Political commitments

  • commitment Ministerial statement Labour · 2025 · Family Justice: Better Protections for Children

    Repeal of the presumption of parental involvement when parliamentary time allows

    I am pleased to announce today that the Government will repeal the presumption of parental involvement when Parliamentary time allows.

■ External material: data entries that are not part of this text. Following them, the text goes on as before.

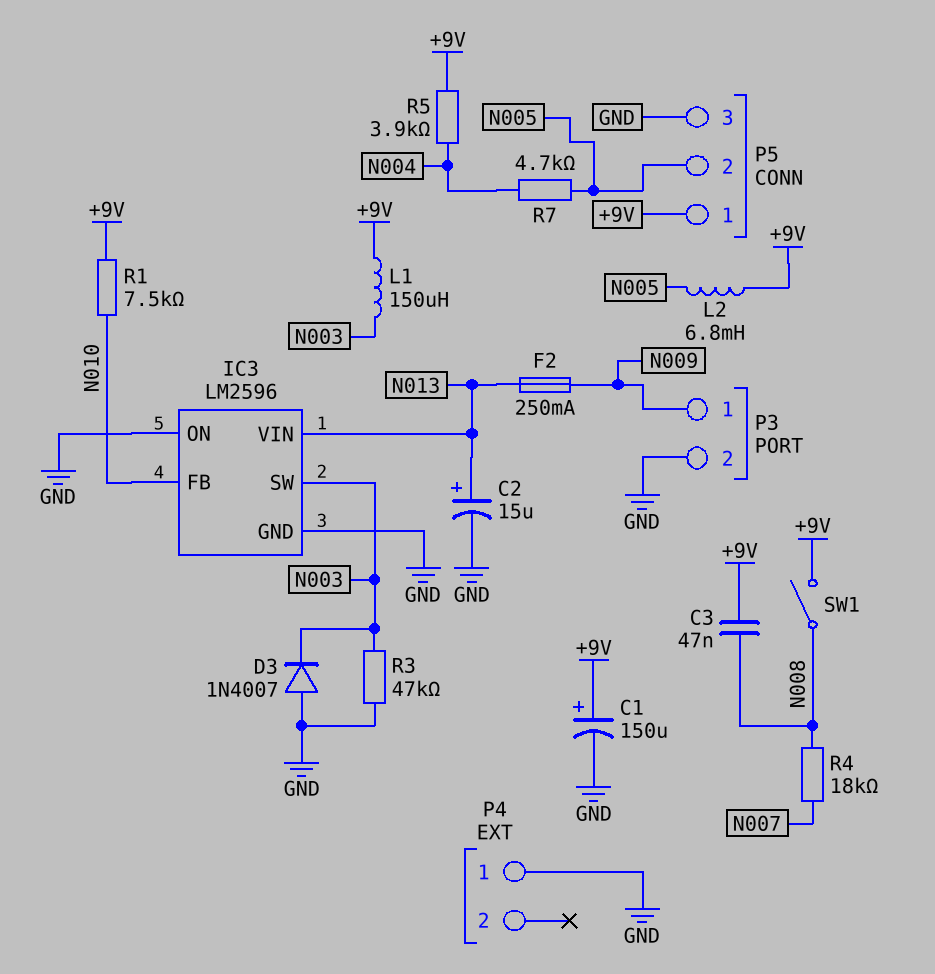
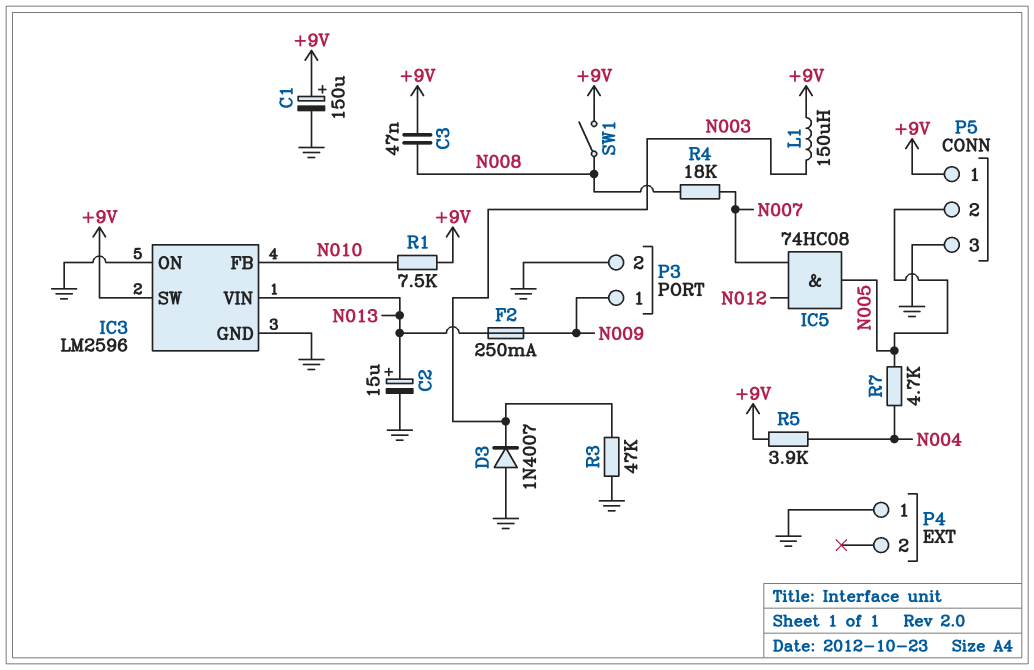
IC3 pin SW: N003 -> +9V
IC5: none -> AND 74HC08 (in N007, in N012, out N005)
L2: 6.8mH (+9V, N005) -> none

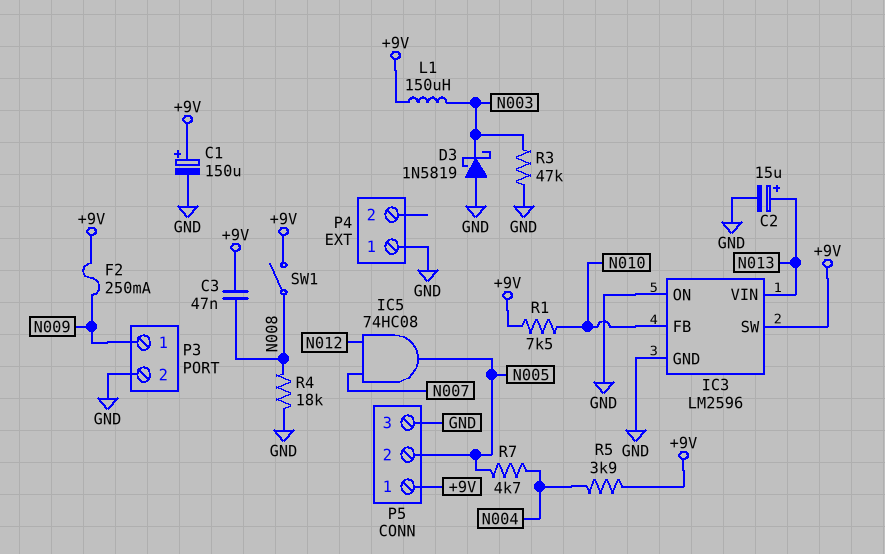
D3: diode 1N4007 (A GND, K N003) -> schottky 1N5819 (A GND, K N003)
F2: 250mA (N009, N013) -> 250mA (+9V, N009)
R4: 18k (N007, N008) -> 18k (GND, N008)

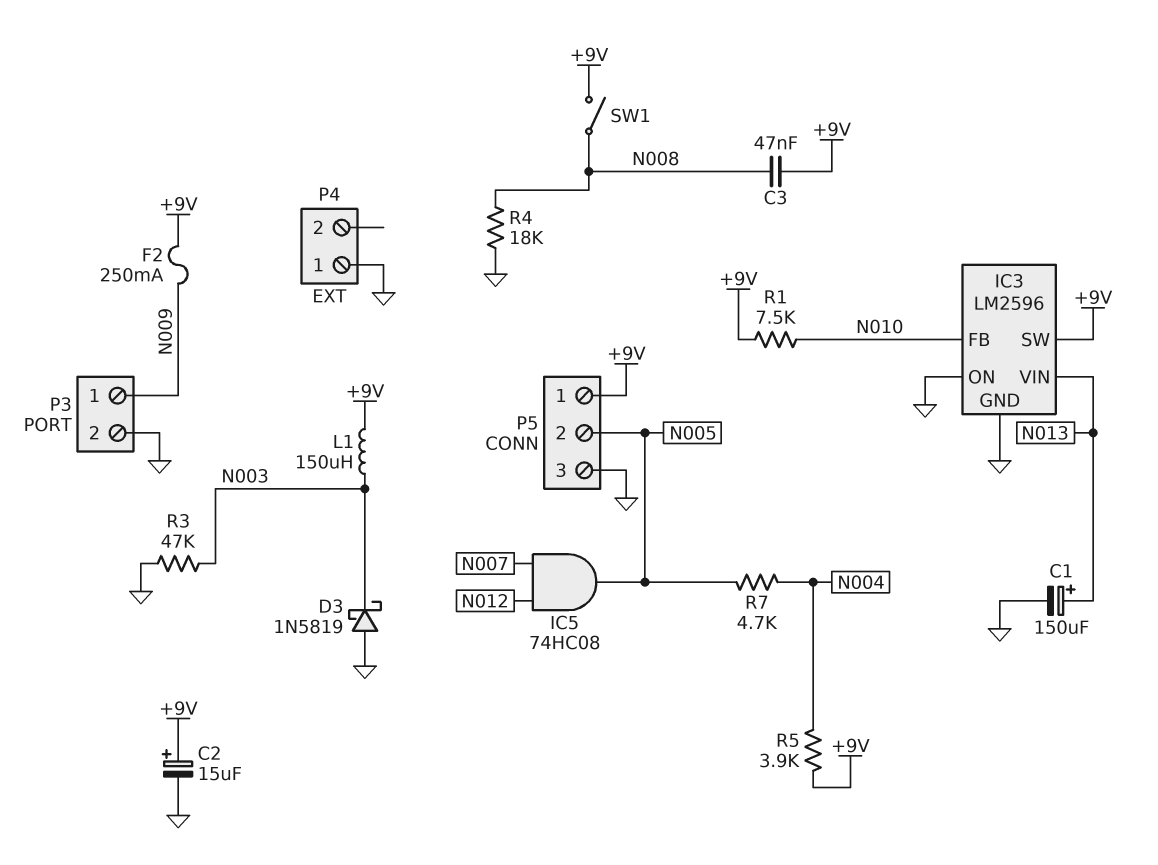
C1: 150uF (plus +9V, minus GND) -> 150uF (plus N013, minus GND)
C2: 15uF (plus N013, minus GND) -> 15uF (plus +9V, minus GND)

    Why linked: Direct ministerial commitment (HLWS976, 22 October 2025) that crystallised as Clause 17 of the Bill.

Open questions & gaps

Pending in the lifecycle

  • Report stage and Third Reading in the Commons (notices of amendments tabled 29 April 2026).
  • Lords stages — none yet listed; the Bill will need First Reading, Second Reading, committee, report and Third Reading in the upper House.
  • Justice Committee output from its 27 February 2026 legislative-scrutiny call for evidence.
  • Use of the Sentencing Act 2020 Sch 23 para 14A regulation-making power: will the SoS exercise the new option to set magistrates' general limit at 18 or 24 months?
  • Commencement regulations and the 'specified day' under clauses 3(3) and 4(8) — three-month minimum gap after substantive commencement.

Beyond the corpus

  • MISSING Sir Brian Leveson's full independent review report itself. — The MoJ factsheet identifies the review as the policy blueprint but the review document is not retrieved in the events/candidates pool.
  • MISSING Government Response to the Review of the Presumption of Parental Involvement. — The Review is in the corpus but no published Government Response document is — only HLWS976 announcing the policy intention.
  • MISSING Lords-stage Library briefing. — A Commons Library briefing (CBP-10515) is in the candidates pool; the typical Lords Library briefing for Second Reading is not yet visible.
  • MISSING Lord Chancellor's section 19(1)(a) HRA statement of compatibility text. — An ECHR memorandum is in the corpus but the explicit s.19 statement, ordinarily on the Bill's face, is not separately surfaced.

Confidence gaps

  • No Hansard transcripts of the twelve PBC sittings are themselves linked as events on the thread — they appear only as Parliament-search candidates, so the substance of clause-by-clause debate is largely inferred from amendment papers and the list of selected amendments.
  • The Bill's interaction with the Sentencing Code commencement architecture (clauses 6 and 23) is technical and the practitioner reading depends on Sentencing Act 2020 cross-references not all reproduced in the Bill text.